Cuando Pablo Carreira empezó a dirigir el coro de la Asociación Cultural de Persoas Invidentes e con Deficiencias Visuais, denominado coral Breogán, pensó que la tarea iba a ser complicada. Sin embargo, señala que los integrantes son «más disciplinados» que los de otras formaciones. «Al principio pensé: ¡Uf, va ser muy difícil! Pero luego ya vi que no. Son personas que van cogiendo pronto los recursos y que tienen pocos miedos, entonces consigues hacer bien las cosas», indica Carreira, que lleva ocho años al frente de la agrupación.

La coral, que actuó este jueves por la tarde en la plaza de María Pita dentro del ciclo Concertos de Nadal, cuenta con 32 integrantes, «26 son invidentes o con problemas de visión y están afiliados a la ONCE y, el resto, suelen ser acompañantes, familiares o personas vinculadas a la entidad», aclara Pablo. Dentro del grupo hay diferentes perfiles: «Es cierto que las corales suelen estar formadas por personas mayores, cuesta atraer a los jóvenes, aunque yo he introducido temas de musicales y modernos para intentar conseguirlo. Han entrado algunos treintañeros, y luego hay gente de hasta 80 años», indica.

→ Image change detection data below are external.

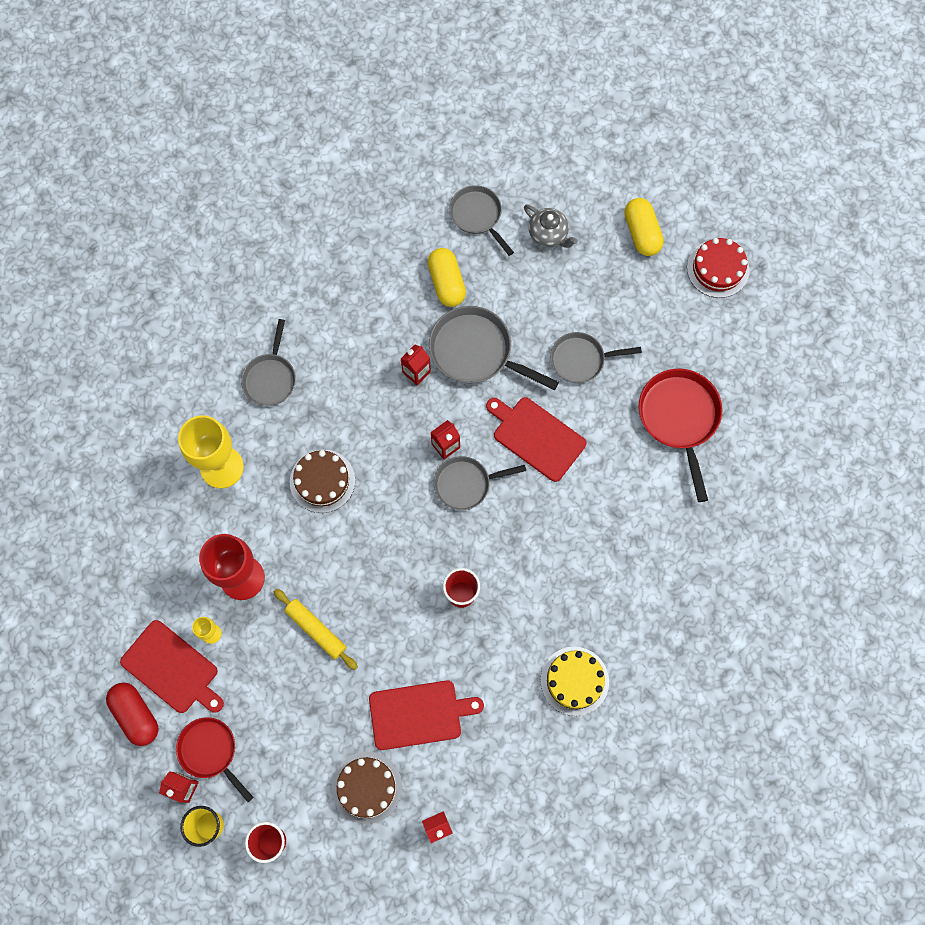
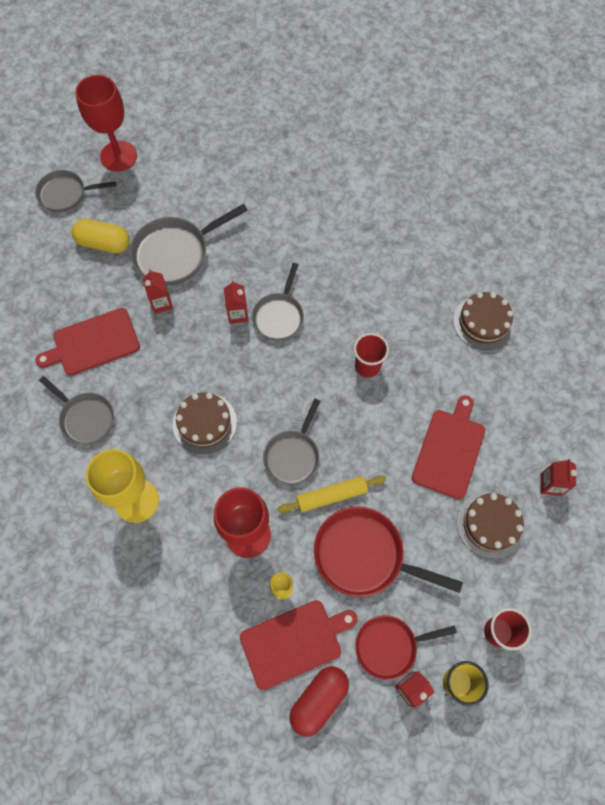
camera: 60 degrees left, 5 degrees down
(136, 715) = (318, 700): red capsule -> red capsule turned 45 degrees counterclockwise
(536, 437) = (273, 248): red cutting board -> red cutting board (93, 343)
(548, 234) = (118, 156): grey teapot -> red goblet
(574, 681) = (483, 322): yellow cake -> brown cake
(581, 360) = (233, 187): grey pan -> grey pan (293, 455)
(641, 233) = (164, 99): yellow capsule -> none
(679, 418) = (322, 150): red pan -> red pan (364, 555)
(717, 269) = (226, 69): red cake -> none

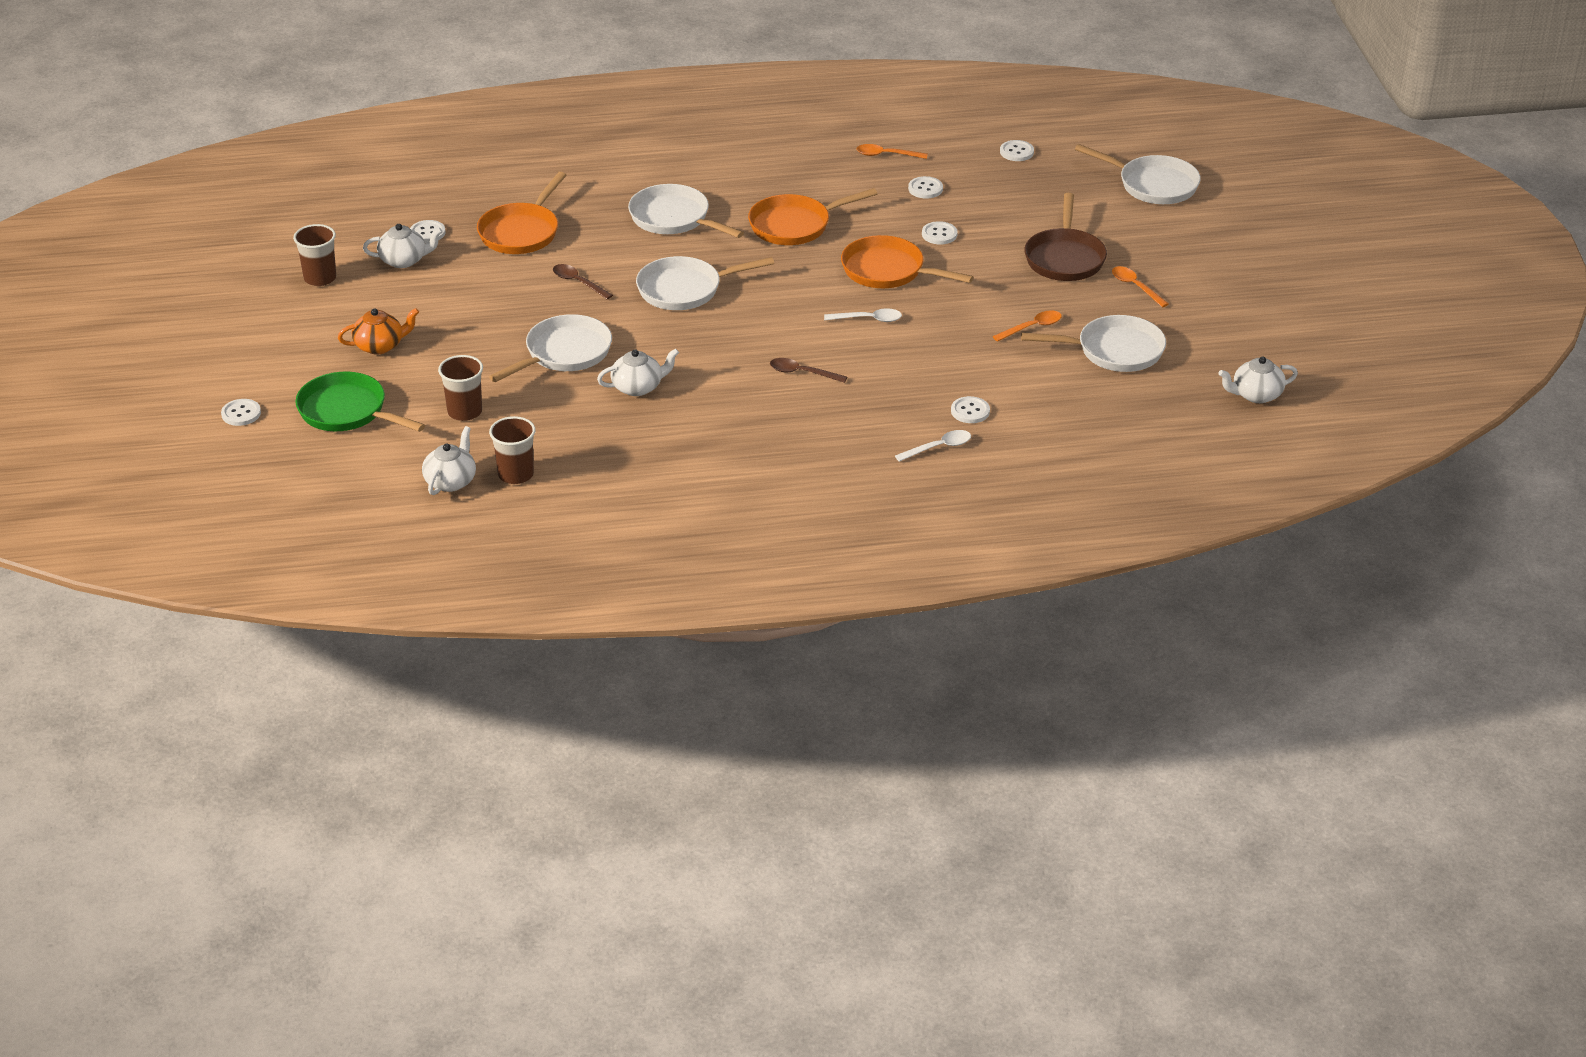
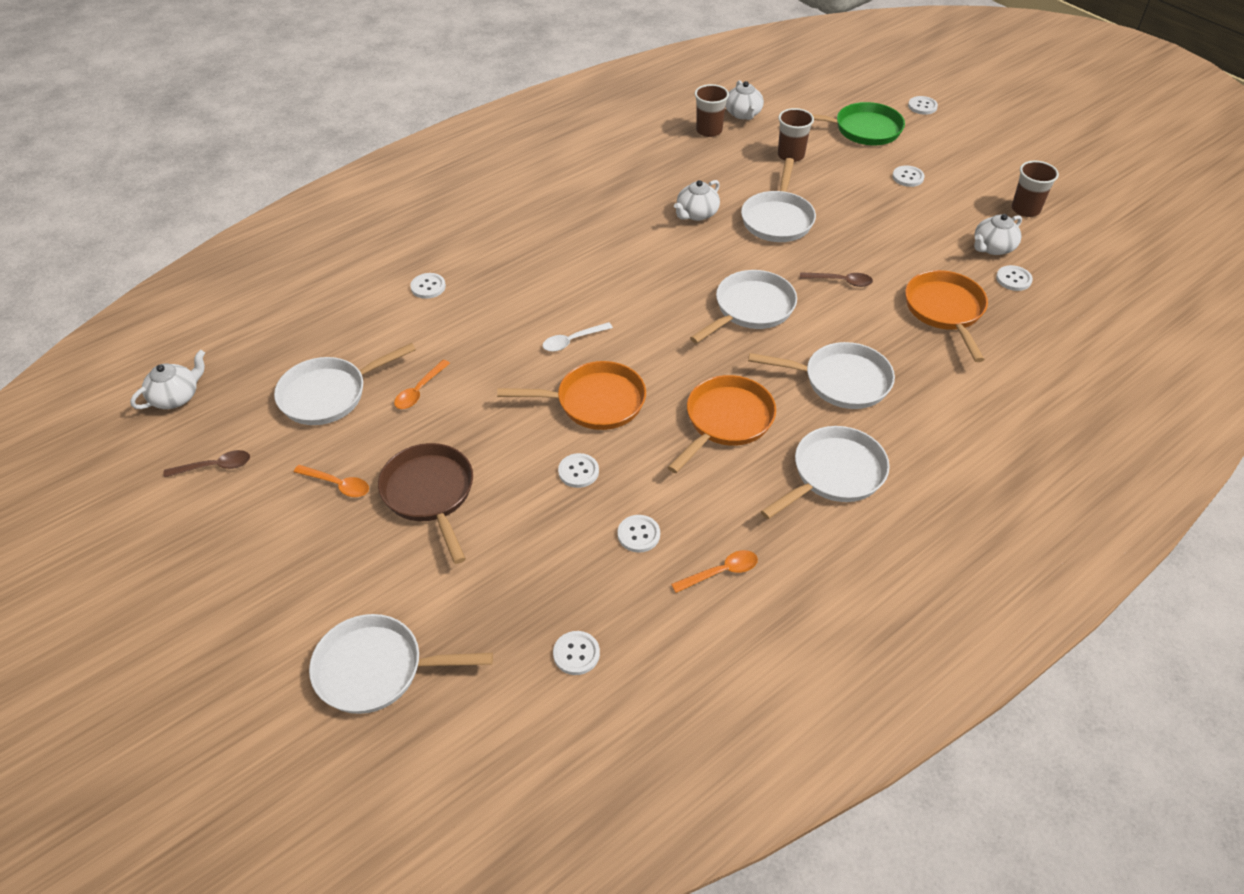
camera: 150 degrees right, 10 degrees up
(380, 346) = (908, 177): orange teapot -> white button
(750, 173) = (834, 474): none -> white pan
(802, 373) = (586, 270): brown spoon -> brown spoon (215, 466)
(938, 447) = (435, 248): white spoon -> none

Sobre las diferencias entre dirigir una formación con personas sin problemas visuales y la de la ONCE, son menos de las que se podría pensar. «La fundamental tiene que ver con la forma de dirigir, ya que al no poder ver ellos mis gestos con las manos tengo que usar chasquidos y otras indicaciones auditivas. En cualquier caso, como en el grupo hay variedad, se colocan de forma que los que más ven están delante y así, los de atrás les siguen el ritmo».

El no entender las indicaciones del director, era uno de los aspectos que preocupaba a Felipe Cotelo, uno de los integrantes. «Llevo ocho años. Al principio era complicado, pero al final, Pablo se ha ido armando de trucos para comunicarse con nosotros y cada año hemos ido mejorando», dice el hombre de 57 años, que indica que  cuando empezó tenía dudas: «La gente me decía que tengo una voz bonita, pero no afinaba. Además, cantar en un coro es más complicado de lo que puede parecer».

Sin miedo escénico

Otra de los factores que influyen es el de no poder ver el escenario. «Pueden tener problemas de movilidad para subirse a él, ya que no conocen el espacio, entonces todo es más lento. Se colocan por orden y les explicó los elementos que tienen alrededor para que estén más tranquilos», explica Pablo, que añade que intentan evitar barreras como tarimas. Pero el no ver bien también tiene alguna ventaja. «No tienen miedo escénico, les da igual cantar ante 5.000 que ante 50», señala el director. Un hecho que confirma Felipe: «Al no ver las caras de la gente, no nos distraemos por si no les está gustando».

Sobre las actuaciones, indica que este año han realizado una veintena y que para Navidad tienen diez conciertos en la agenda. «El repertorio es de villancicos y también de canciones gallegas tradicionales para las que usamos las panderetas», indica el director, mientras que Cotelo añade que: «Nuestro repertorio es algo diferente al resto de corales. Es dinámico y más moderno». Sobre su actuación en María Pita, apunta que «es una ilusion poder cantar en esa plaza tan bonita y en el centro de la ciudad».

El tiempo de actuación es habitualmente de tres cuartos de hora. «Hay gente mayor que no puede estar una hora cantando. Muchos ya se cansan durante la actuación, pero por eso no hay problema, se les coloca una silla y cantan sentados», dice Pablo, que explica que cada dos años la formación hace una gira fuera de Galicia. «Este año estuvimos en Zaragoza, haciendo varios conciertos por diferentes localidades. Para los integrantes, el coro es más que una actividad, es un grupo de amigos con el que viajar y compartir experiencias. En ese sentido, sí hay diferencia con otras formaciones. Aquí a ninguno le da pereza ir al ensayo, hacemos dos por semana, y nadie falta, excepto por causa mayor».